Taking My Own Medicine
As you can see, there are no longer ads on this site. I’m sorry about it. If you remember clicking on one of them, and contact me, I’ll send you some Bitcoin or personally research alternatives to the product on which you clicked. So there.
Three: Remember That Screens Are Wider Than a Roll of Toilet Paper.
And with all the excrement cluttering up my screen, I’ll need that roll to clean it up. How many blogs have you visited that have a 2/3 or ½ column of text, with a bunch of ads and click-bait links to one side, notes scattered about, and that whole mess centered in a 900px center column?

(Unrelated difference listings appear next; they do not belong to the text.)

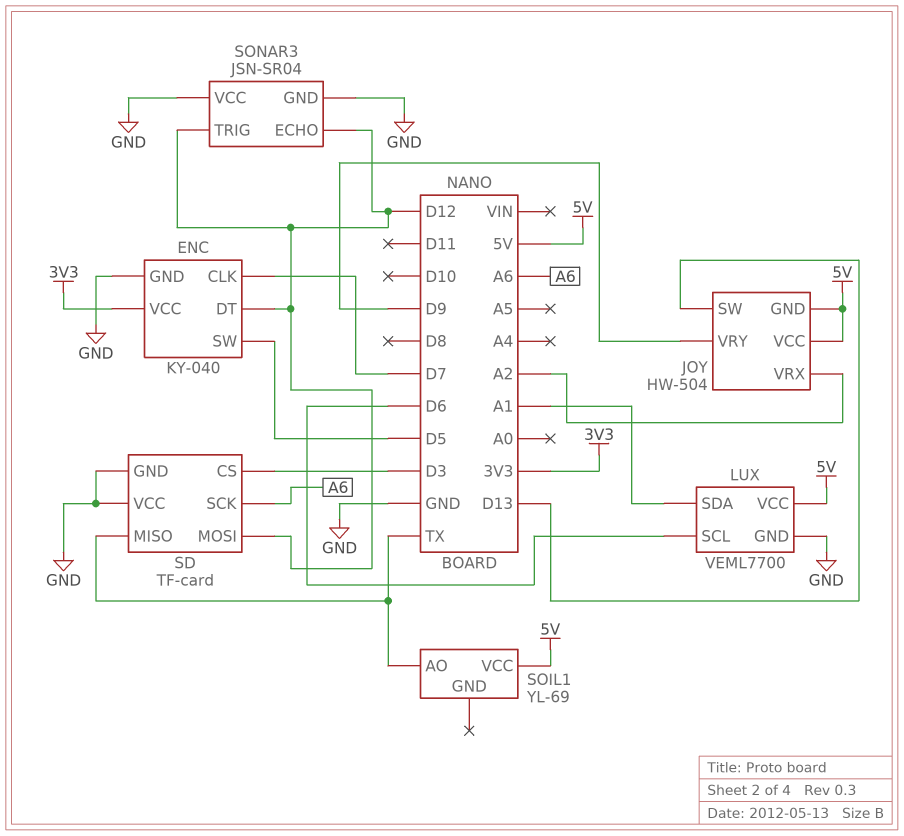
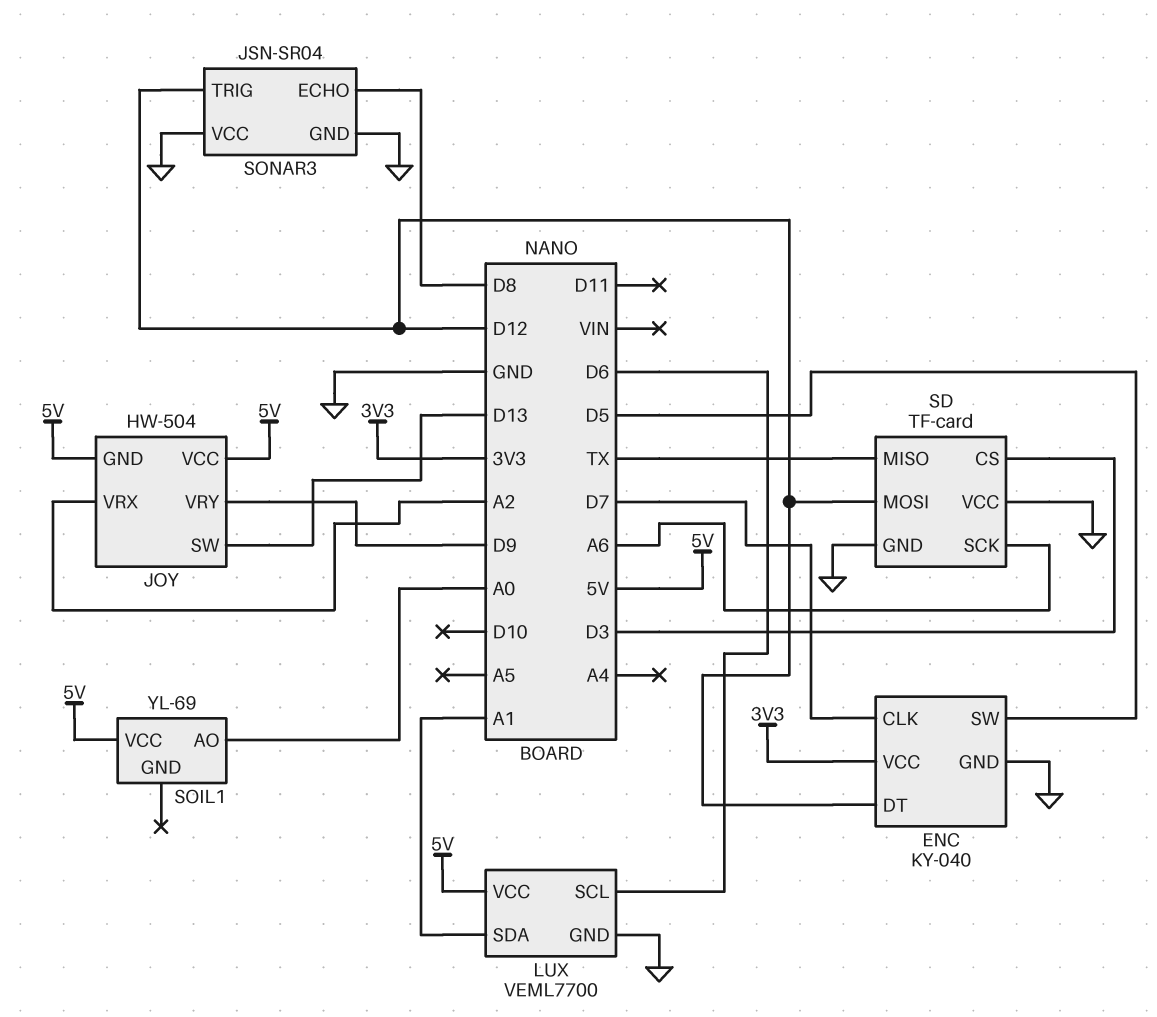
SOIL1 pin AO: TX -> A0
SONAR3 pin ECHO: D12 -> D8

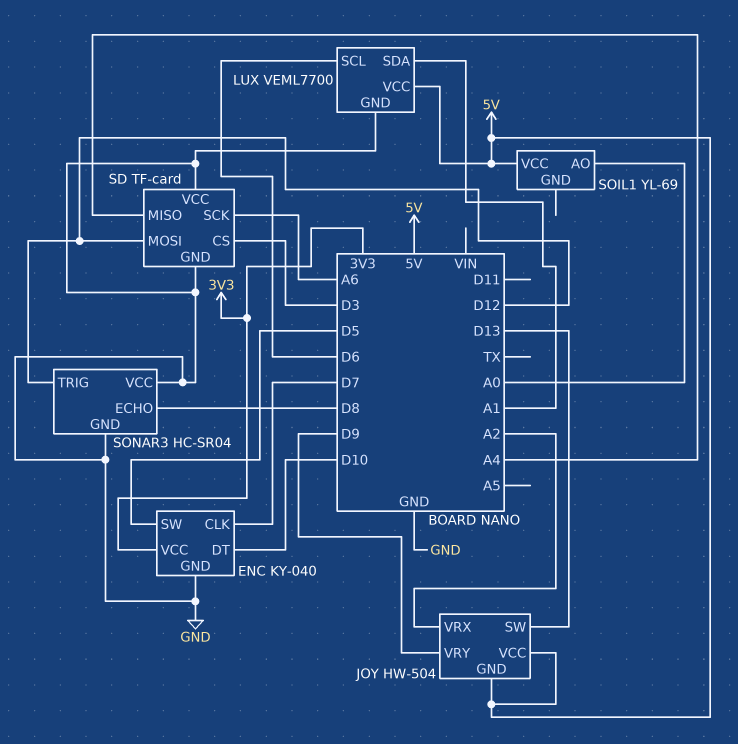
ENC pin DT: D12 -> D10
SD pin MISO: TX -> A4
SONAR3: JSN-SR04 -> HC-SR04

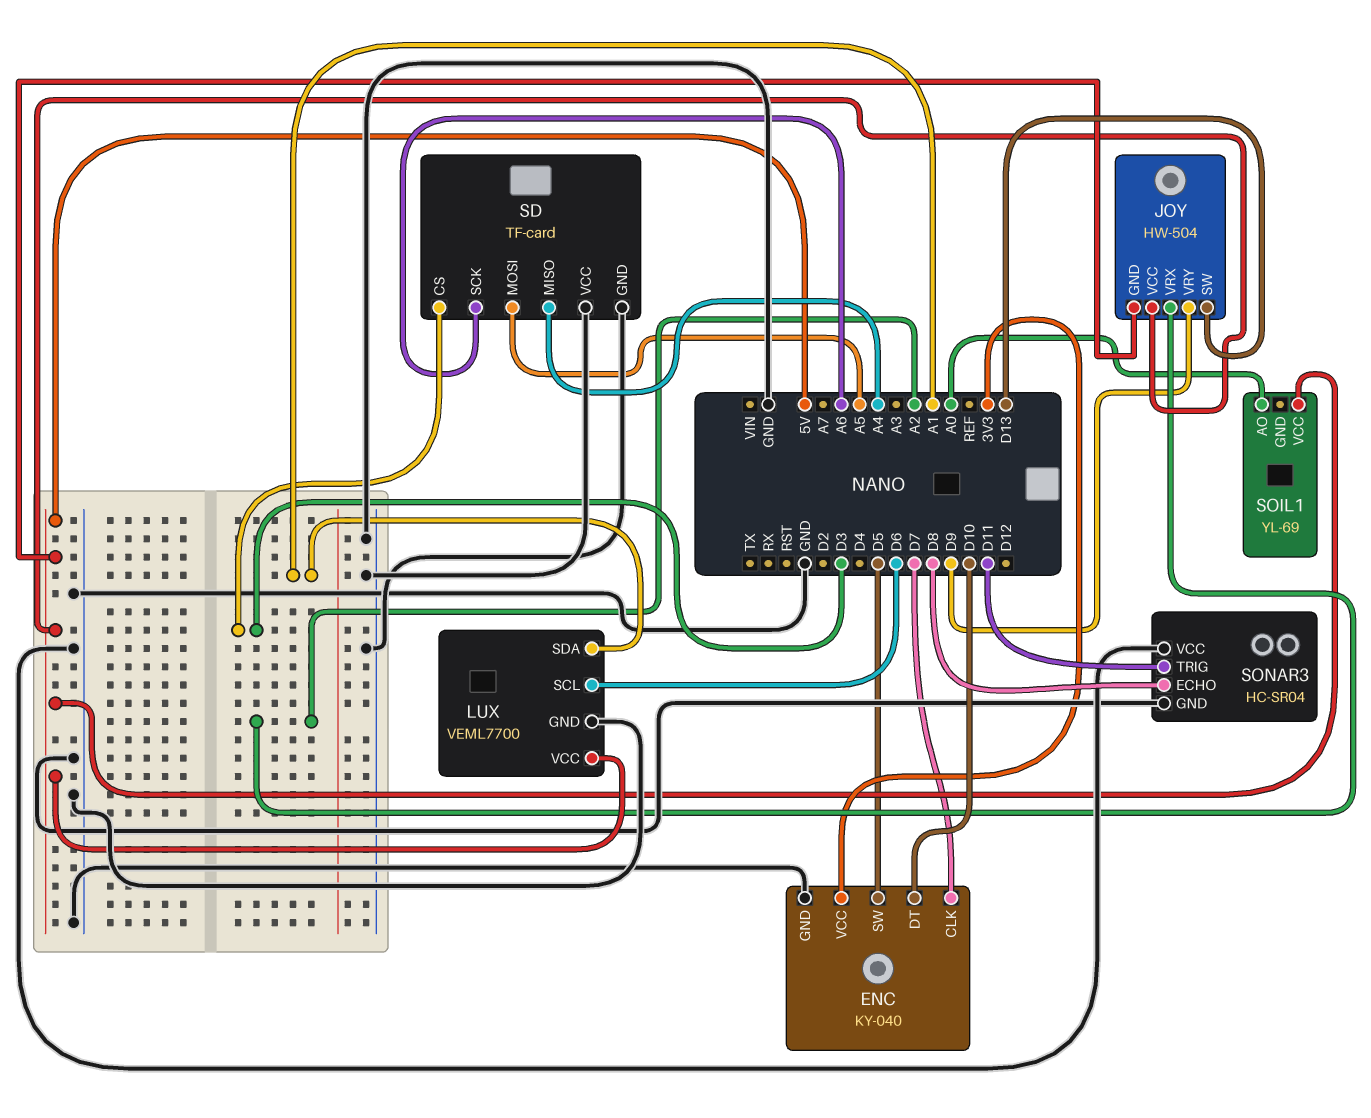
SD pin MOSI: D12 -> A5
SONAR3 pin TRIG: D12 -> D11

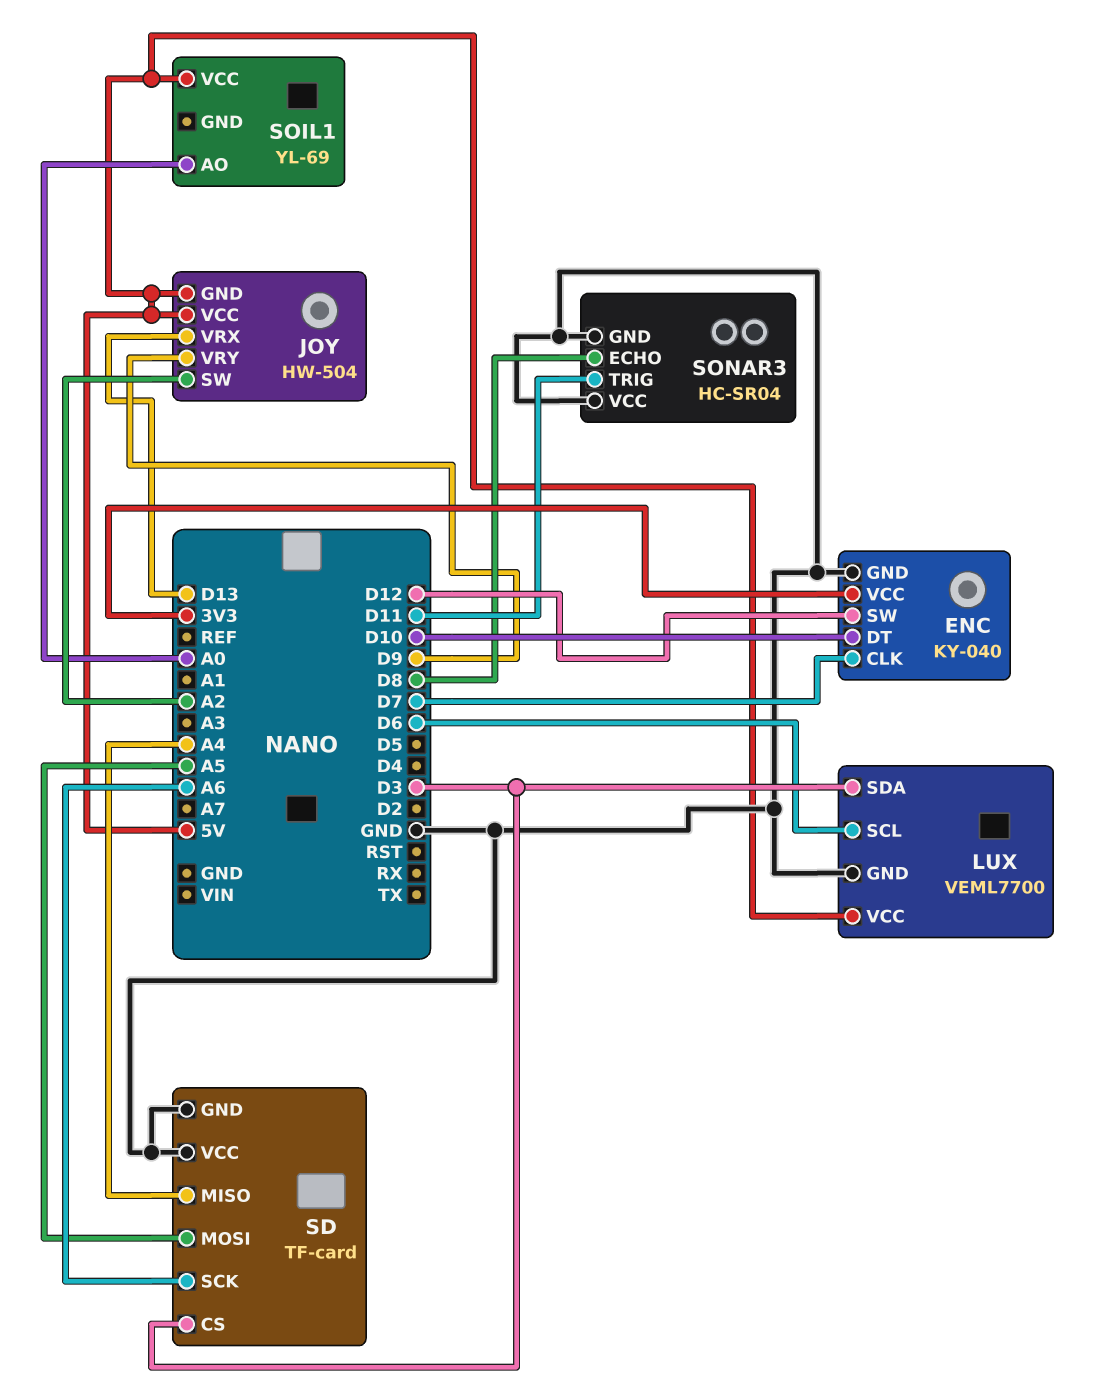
ENC pin SW: D5 -> D12
JOY pin SW: D13 -> A2
JOY pin VRX: A2 -> D13
LUX pin SDA: A1 -> D3

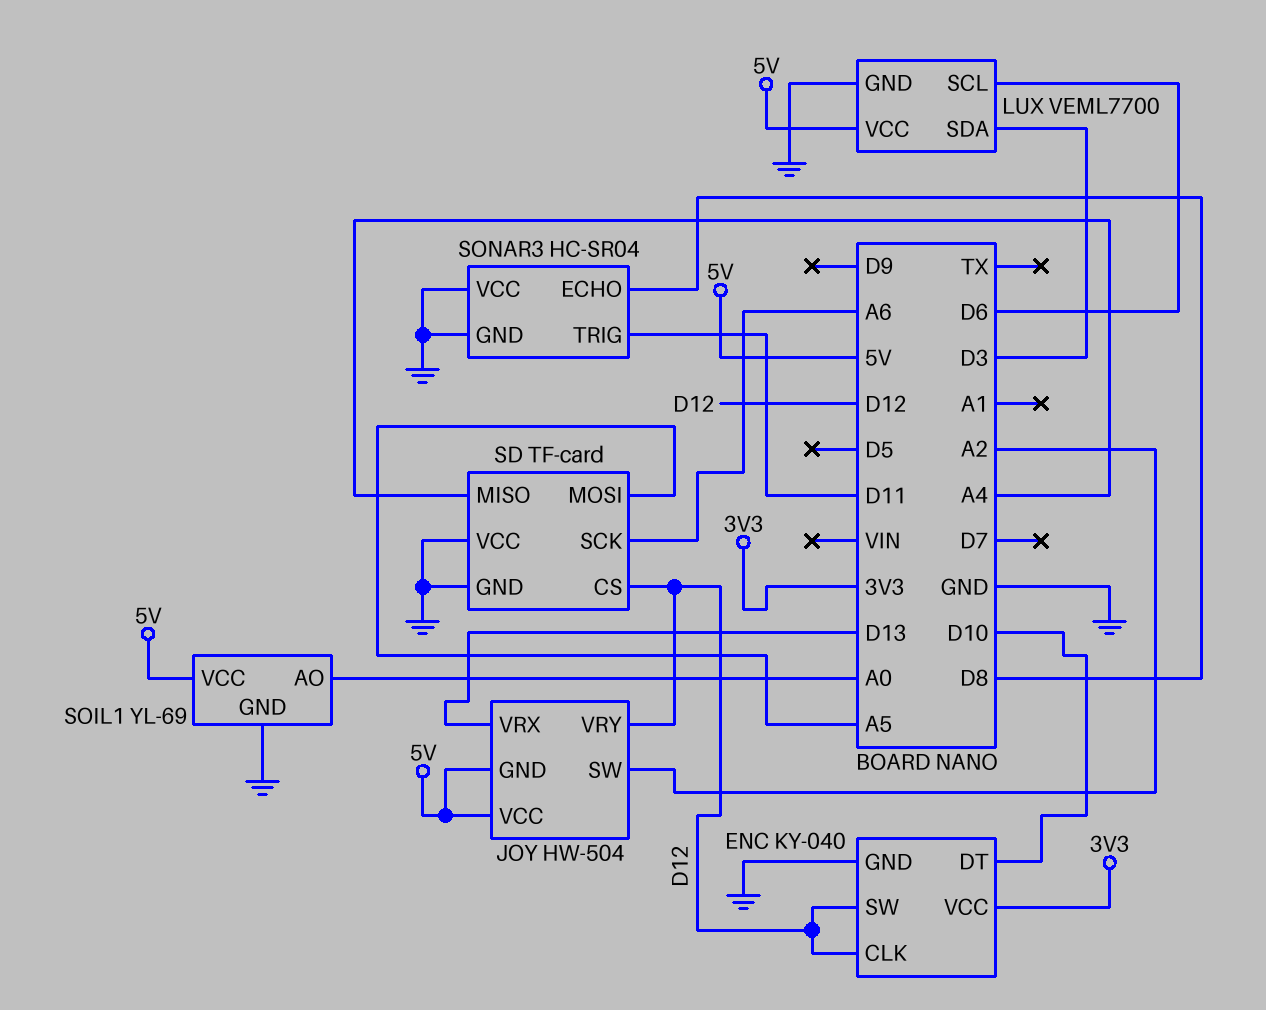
ENC pin CLK: D7 -> D12
JOY pin VRY: D9 -> D12
SD pin CS: D3 -> D12
SOIL1 pin GND: none -> GND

Here is an example that is not uncommon; you will note that I placed green boxes around content readers care about, and red boxes around content no one cares about:
What is this nonsense? It looks like more than half of the screen is dedicated to garbage that will distract a reader. I have 20/15 vision and yet on my 15" Air, I still zoom in and expand the article to fill the screen so that I may read it in peace. And to make the graphic above, I had to zoom out two times because at the top of the page there was no words of the article visible.
Your number one concern should be about delivering high quality content in an easy-to-consume format to the end user.
Medium does a fantastic job of this; Zen Habits is similarly quite clean, and Leo (the author) writes often about his web design decisions. Finally, the Readability browser extension lets you reload the article with all of this cruft removed. Look, 100% stuff readers care about:
I find it very enjoyable to happen upon an article that does not require me to reload the page, zoom in, or click close on a “Sign up now!” box. Your readers will too. Your homework: Expand your articles to fill the screen and use clean, legible, larger type.
Taking My Own Medicine
Having killed the ads and the various side bars, I had all this new, clean room to expand into. I kicked up the font size and changed it to something that felt more pleasing to read: Merriweather for the article text and Helvetica Neue for the rest. I hope it has made even this rant more enjoyable to consume.
Final Thoughts
If you have a website, please, I’m begging you, make the Internet a place of beauty and quality, and not the equivalent of a bunch of hooker fliers and pizza delivery coupons tacked on to news bites. If you consume content, install ad block, use Readability or similar, and support sites that are doing it right.
Thanks for letting me get this off my chest; what do you think of the changes?